From: Aging impacts transcriptomes but not genomes of hormone-dependent breast cancers

Figure 1

Hierarchical clustering of primary estrogen receptor-positive breast cancers based on genome-wide DNA copy number aberrations. Unsupervised hierarchical clustering of 71 primary estrogen receptor-positive breast cancers, diagnosed in younger women (age ≤ 45 years) or older women (age ≥ 70 years), based on genome-wide DNA copy number aberrations. As previously reported for BAC-based array comparative genomic hybridization analyses of human breast cancer samples [5], columns represent individual tumor samples and rows represent individual genome probes (BAC clones), ordered by chromosome and genome position with 1pter at the top and 22qter at the bottom. Chromosome p-arms and q-arms are shown as different shades of the same color (blue = odd numbered chromosomes, yellow = even numbered chromosomes). As indicated in the color scale at the bottom, genome copy number losses are indicated in red (-0.5) and copy number gains are indicated in green (0.5). Yellow dots represent high-level genomic amplifications.
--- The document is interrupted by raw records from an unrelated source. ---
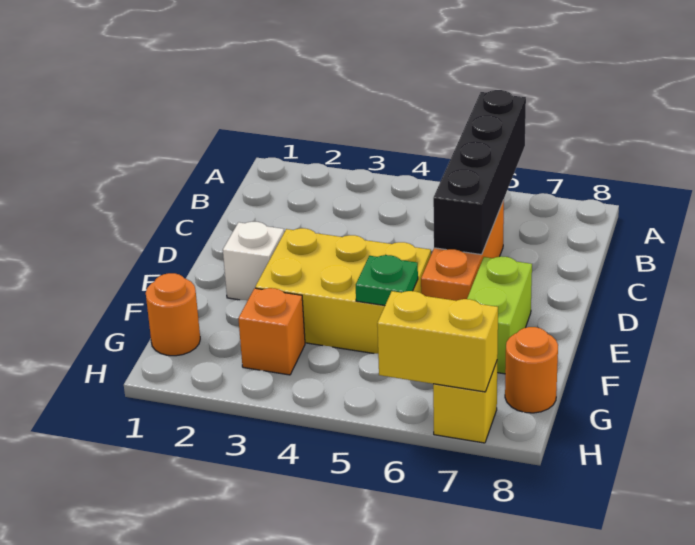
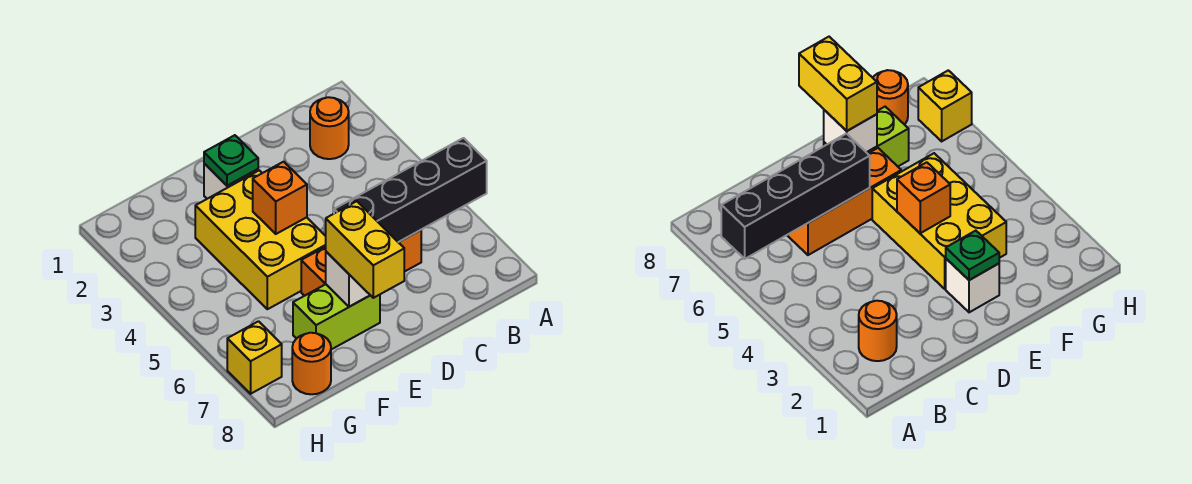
none -> white brick E7 level 2
green plate F5 level 2 -> green plate E2 level 2
orange round brick G1 level 1 -> orange round brick B2 level 1
orange brick G3 level 1 -> orange brick E4 level 2
yellow brick H6:H7 level 2 -> yellow brick E7:E8 level 3

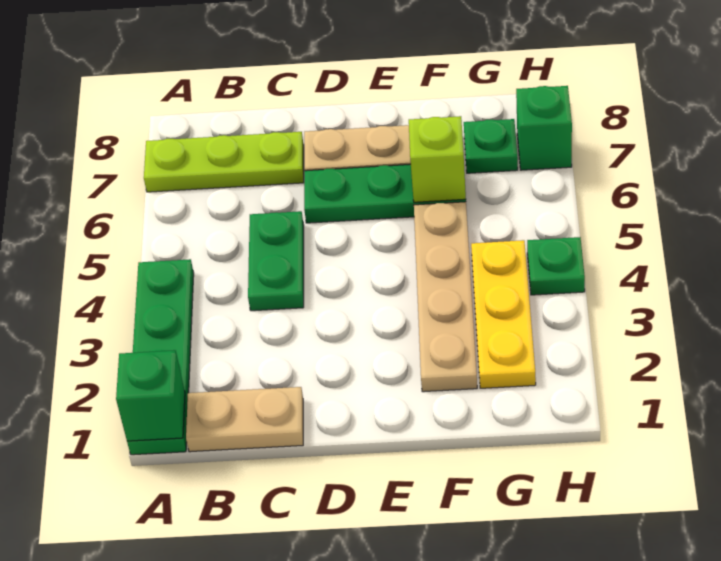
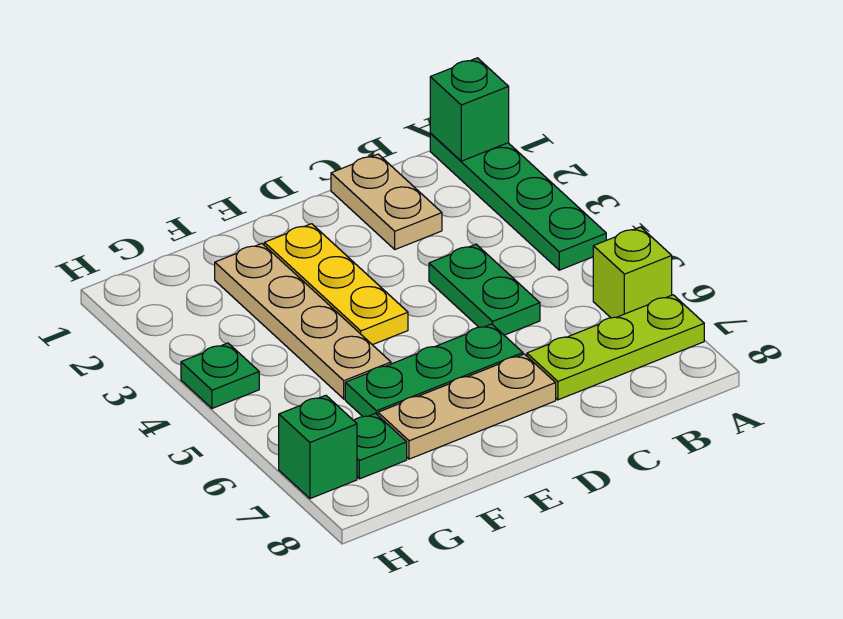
tan plate B1:C1 level 1 -> tan plate C1:C2 level 1
lime brick F6 level 2 -> lime brick A6 level 1
yellow plate G2:G4 level 1 -> yellow plate E2:E4 level 1

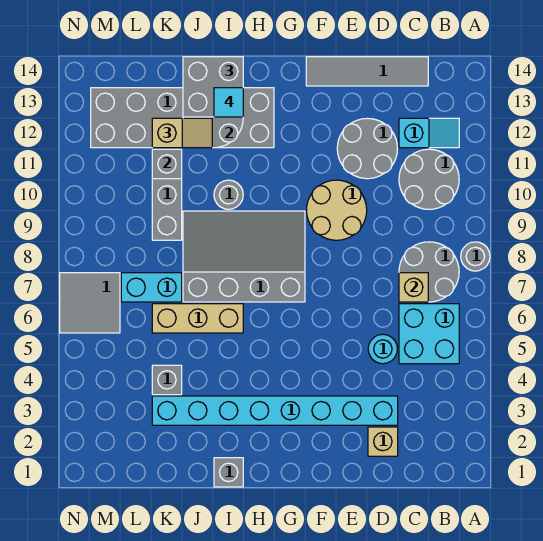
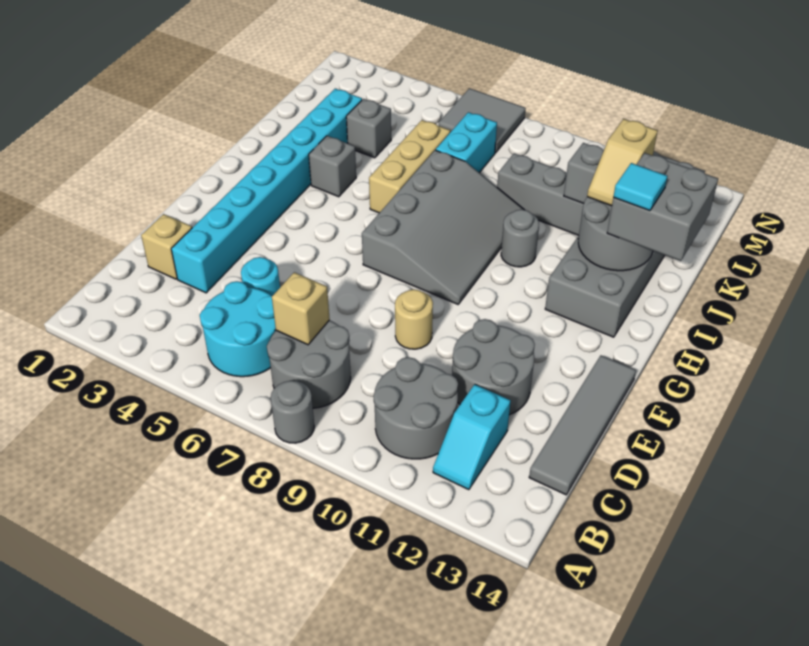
cyan brick B5:C6 level 1 -> cyan round brick B5:C6 level 1
tan round brick E9:F10 level 1 -> tan round brick E9 level 1
grey brick I1 level 1 -> grey brick I4 level 1

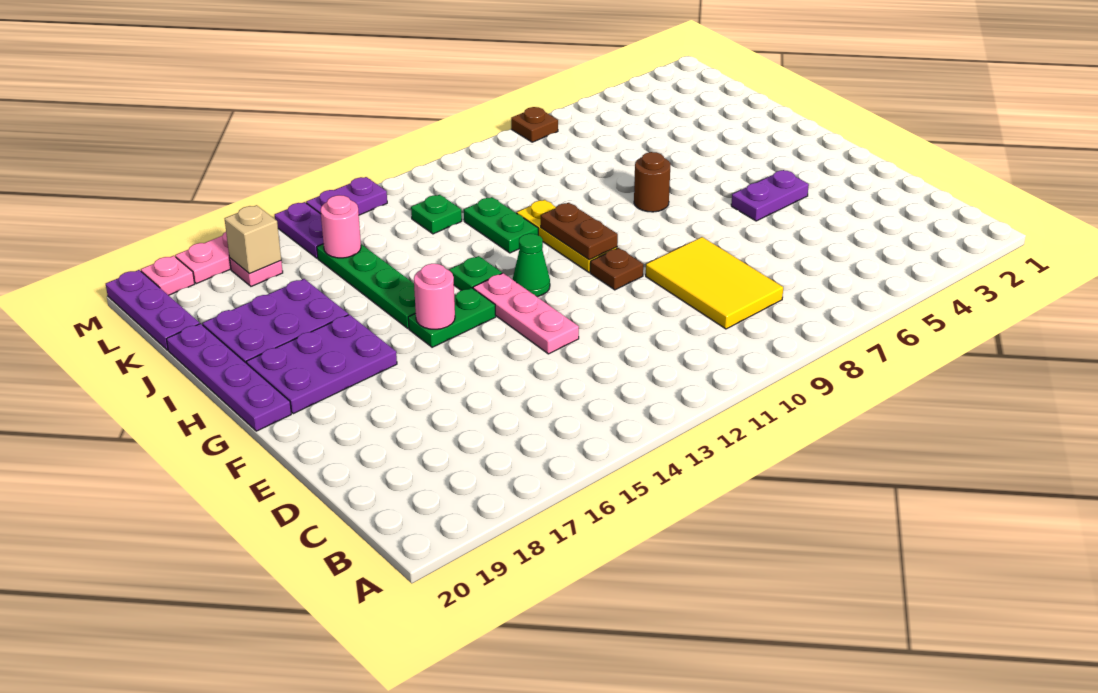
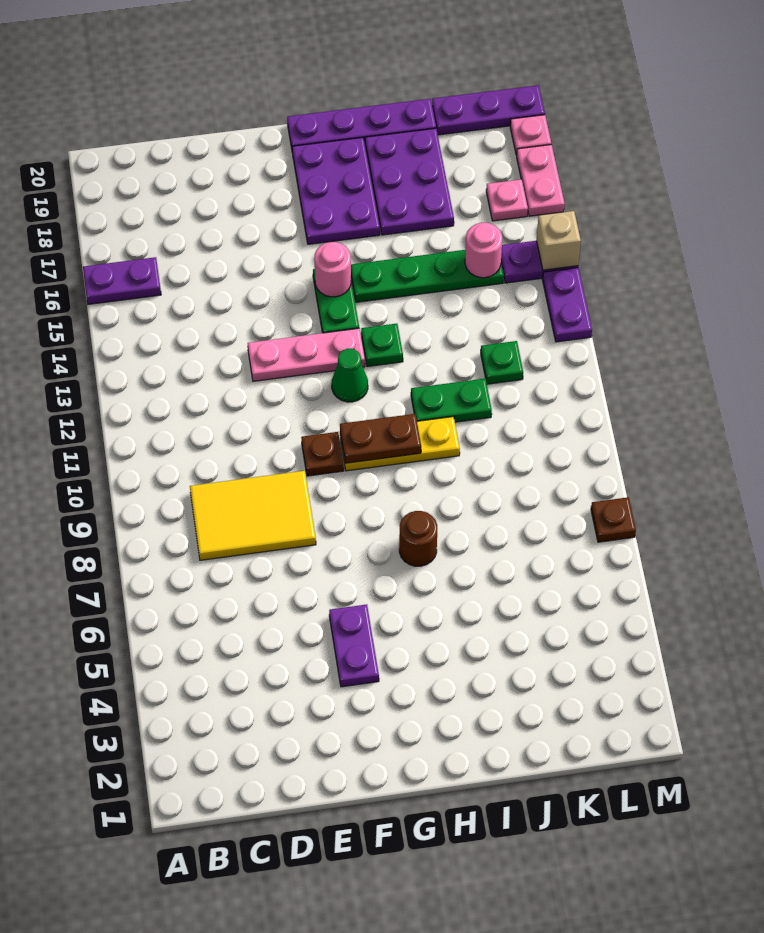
none -> purple plate A16:B16 level 1
tan brick L17 level 2 -> tan brick M15 level 2

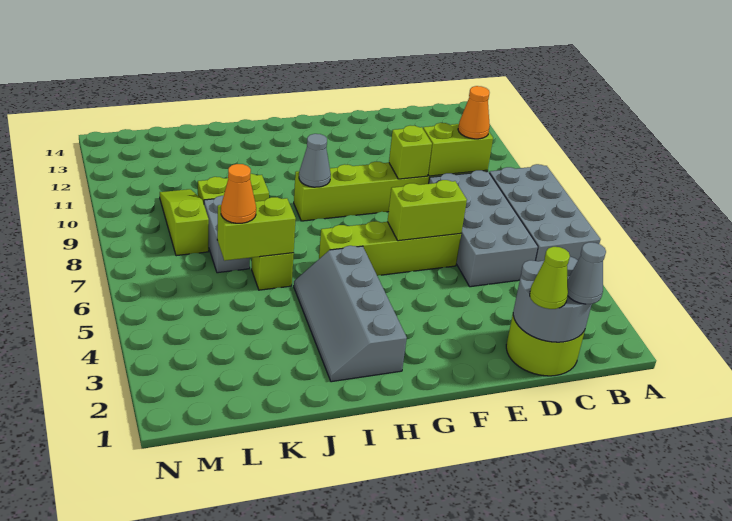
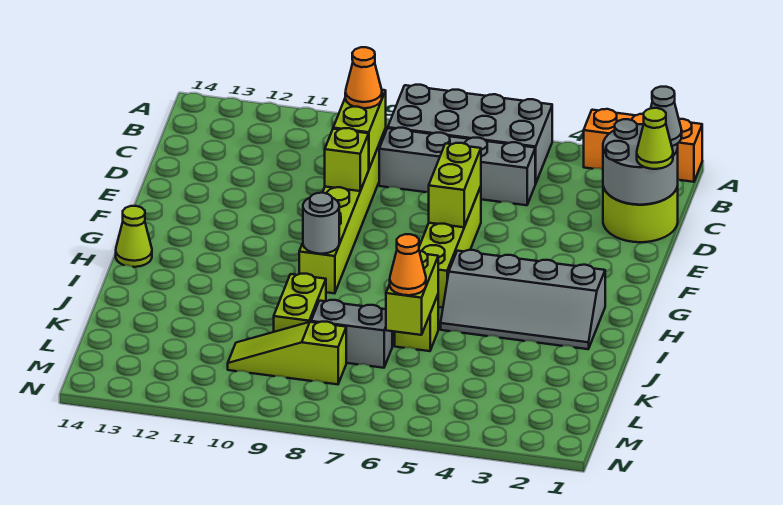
none -> orange brick A1:A3 level 1
grey brick C5:D8 level 1 -> grey brick C5:C8 level 1
grey cone H9 level 2 -> grey round brick H9 level 2
none -> lime cone H14 level 1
Colored and grey-toned upper bars identify the age cohort, progesterone receptor (PR) status, nodal status and grade status of the estrogen receptor-positive samples in each column. The dendrogram shows unsupervised classification of the 71 samples into two primary clusters and four secondary clusters, with no significant cluster bias according to age, PR status, nodal status or grade status (P > 0.3, Fisher exact test).